The present invention relates to a chip transfer screw, and more particularly, to a chip transfer screw, and more particularly, to a chip transfer screw, in which a plurality of transfer screw blocks removably attachable to the outer circumferential surface of a rotary shaft are combined to form a continuous spiral transfer screw, To a chip transfer screw capable of minimizing the size of the chip transfer screw.

Generally, a machine tool is a generic term for a machine for manufacturing a machine. In other words, it refers to a machine that uses metal cutting, boring, drilling, thread cutting, grinding and other methods using cutting tools to process metal and other materials while generating chips to make necessary shapes.

This is not only a machine for making machines, but also a basis for all machines. In general, a machine tool generally refers to a machine for metal working, and general purpose machine tools include a lathe, a drilling machine, a boring machine, a milling machine, a sawing machine, and a grinding machine.

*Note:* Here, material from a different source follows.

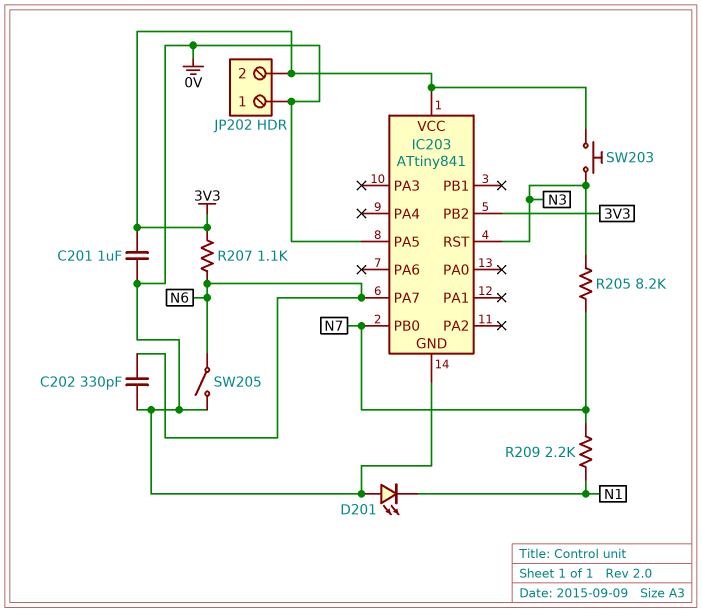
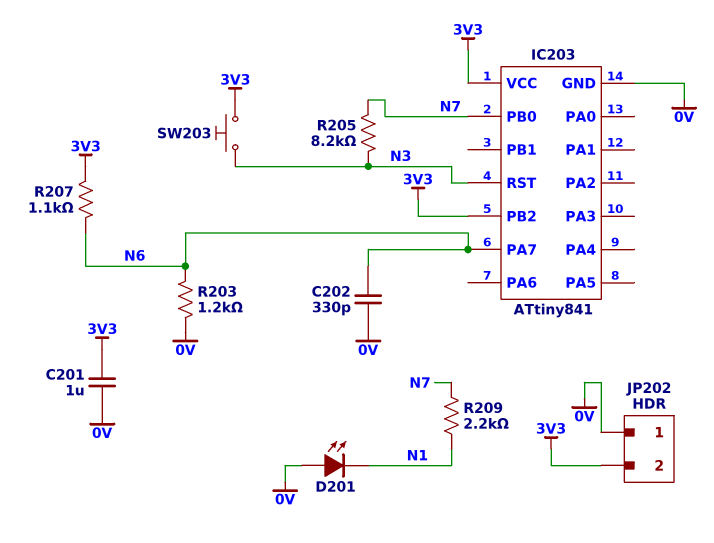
IC203 pin PA5: 0V -> none
R203: none -> 1.2k (0V, N6)
SW205: switch (0V, N6) -> none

When the workpiece is machined using such a machine tool, the cutting chips are accumulated in the vicinity of the machining tool and the workpiece of the machine tool, thereby making the machining difficult.

Therefore, in order to remove chips generated during processing, the processed chips are sucked or air is blown to transfer the processed chips from the vicinity of the workpiece to a separate transporting bed, and the processed chips mounted on the transporting bed are transported again And then transferred to a separate outlet through a processing chip transfer screw to be processed.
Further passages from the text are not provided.